● Description of the task:
Nothing but the lines from the line with "line: (425, 1704)" through the end of the data is to be copied, and each is to be copied exactly.

● Information:
◇ ◇ ◇ ◇ ◇

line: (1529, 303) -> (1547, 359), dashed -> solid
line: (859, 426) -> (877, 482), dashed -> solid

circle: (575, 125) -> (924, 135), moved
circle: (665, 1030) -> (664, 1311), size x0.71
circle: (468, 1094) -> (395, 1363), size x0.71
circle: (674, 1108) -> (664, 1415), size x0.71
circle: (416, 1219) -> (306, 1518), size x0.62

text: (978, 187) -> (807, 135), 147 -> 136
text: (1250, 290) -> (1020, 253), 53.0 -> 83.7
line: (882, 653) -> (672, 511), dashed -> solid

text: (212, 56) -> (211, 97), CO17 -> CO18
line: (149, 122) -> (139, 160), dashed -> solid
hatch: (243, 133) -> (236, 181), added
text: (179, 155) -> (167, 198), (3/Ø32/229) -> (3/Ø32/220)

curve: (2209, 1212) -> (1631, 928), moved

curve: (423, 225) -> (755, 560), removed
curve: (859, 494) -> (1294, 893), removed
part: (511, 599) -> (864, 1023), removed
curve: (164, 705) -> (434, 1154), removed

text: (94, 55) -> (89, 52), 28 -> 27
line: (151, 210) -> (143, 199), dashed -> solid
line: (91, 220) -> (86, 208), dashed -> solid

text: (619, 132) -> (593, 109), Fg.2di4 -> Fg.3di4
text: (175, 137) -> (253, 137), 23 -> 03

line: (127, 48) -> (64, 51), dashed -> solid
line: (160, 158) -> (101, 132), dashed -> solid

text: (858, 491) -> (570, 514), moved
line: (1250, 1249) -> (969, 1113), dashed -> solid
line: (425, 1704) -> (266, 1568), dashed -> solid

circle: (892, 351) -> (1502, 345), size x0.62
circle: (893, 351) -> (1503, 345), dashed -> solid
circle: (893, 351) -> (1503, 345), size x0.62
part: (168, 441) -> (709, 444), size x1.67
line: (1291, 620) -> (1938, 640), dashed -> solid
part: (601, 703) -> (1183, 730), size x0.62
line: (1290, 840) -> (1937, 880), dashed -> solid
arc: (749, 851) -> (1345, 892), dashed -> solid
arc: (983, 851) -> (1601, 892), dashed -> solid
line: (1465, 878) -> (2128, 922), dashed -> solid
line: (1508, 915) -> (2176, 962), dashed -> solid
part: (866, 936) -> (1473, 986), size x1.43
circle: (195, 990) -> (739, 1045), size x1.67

◇ ◇ ◇ ◇ ◇

● Task response:
line: (425, 1704) -> (266, 1568), dashed -> solid

circle: (892, 351) -> (1502, 345), size x0.62
circle: (893, 351) -> (1503, 345), dashed -> solid
circle: (893, 351) -> (1503, 345), size x0.62
part: (168, 441) -> (709, 444), size x1.67
line: (1291, 620) -> (1938, 640), dashed -> solid
part: (601, 703) -> (1183, 730), size x0.62
line: (1290, 840) -> (1937, 880), dashed -> solid
arc: (749, 851) -> (1345, 892), dashed -> solid
arc: (983, 851) -> (1601, 892), dashed -> solid
line: (1465, 878) -> (2128, 922), dashed -> solid
line: (1508, 915) -> (2176, 962), dashed -> solid
part: (866, 936) -> (1473, 986), size x1.43
circle: (195, 990) -> (739, 1045), size x1.67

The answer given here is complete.